2-溴乙胺抑制氨基脲敏感性胺氧化酶活性对糖尿病大鼠血管内皮的保护作用

2-Bromoethylamine protects vascular endothelium by inhibiting SSAO activity in diabetic rats

本研究旨在观察糖尿病大鼠主动脉氨基脲敏感性胺氧化酶(semicarbazide-sensitive amine oxidase,SSAO)的活性变化,探讨2-溴乙胺(2-bromoethylamine,2-BEA)抑制SSAO活性对糖尿病大鼠血管内皮的保护作用。制备大鼠主动脉组织匀浆作为SSAO来源,体外应用苯甲胺作为SSAO催化底物,检测不同浓度2-BEA对主动脉SSAO活性的抑制作用。
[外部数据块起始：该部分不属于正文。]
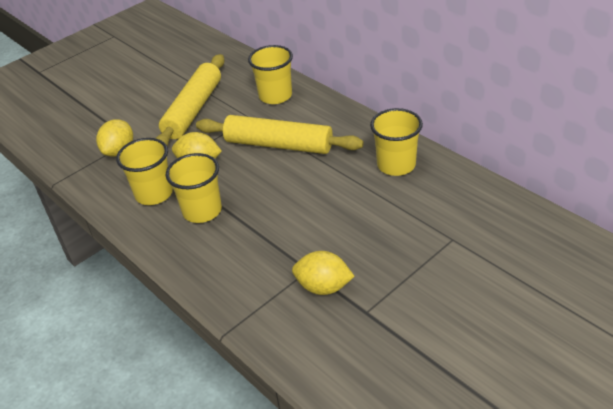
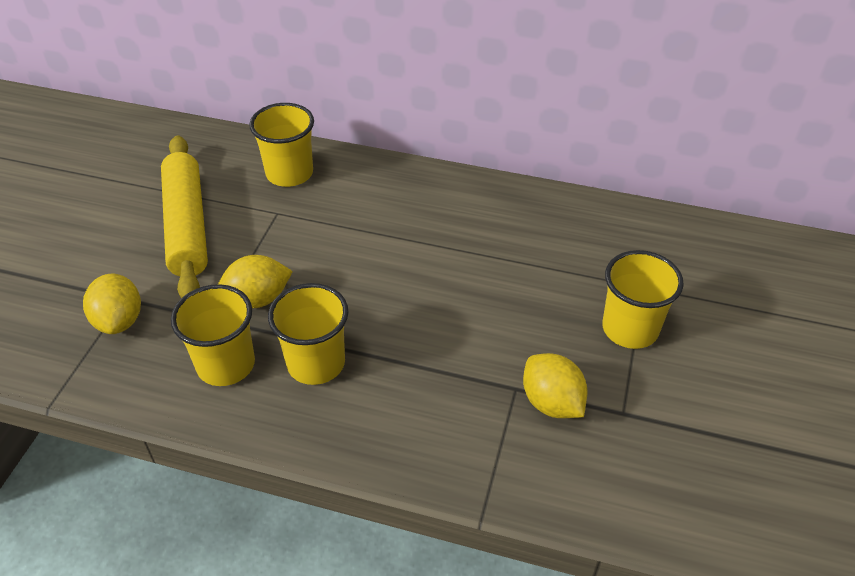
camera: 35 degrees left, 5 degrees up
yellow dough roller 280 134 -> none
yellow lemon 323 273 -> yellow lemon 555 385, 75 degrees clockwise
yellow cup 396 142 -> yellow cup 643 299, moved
采用链脲佐菌素(streptozotocin,STZ)单次腹腔注射诱导1型糖尿病大鼠模型,将成年Sprague Dawley(SD)大鼠随机分为正常对照(NC)组、糖尿病模型(DM)组、2-BEA 5 mg/kg组、2-BEA 20 mg/kg组,每组10只,2-BEA每天腹腔注射给药,连续8周。8周末,腹主动脉采血,硝酸还原酶法测定血浆一氧化氮(nitric oxide,NO)含量,放射免疫分析法测定血浆内皮素-1(endothelin-1,ET-1)浓度,高效液相色谱法测定大鼠主动脉SSAO活性,观察主动脉形态及超微结构变化。结果显示,与NC组比,DM组大鼠主动脉SSAO活性、血浆ET-1浓度显著升高(P<0.01),而血浆NO含量显著降低(P<0.01);2-BEA抑制糖尿病大鼠主动脉SSAO活性,降低了血浆ET-1浓度并升高了血浆NO含量(P<0.01),2-BEA 20 mg/kg组效果比5 mg/kg组更明显(P<0.05),2-BEA组大鼠主动脉内皮损伤较DM组明显减轻。以上结果表明,2-BEA通过抑制主动脉SSAO活性保护糖尿病大鼠血管内皮。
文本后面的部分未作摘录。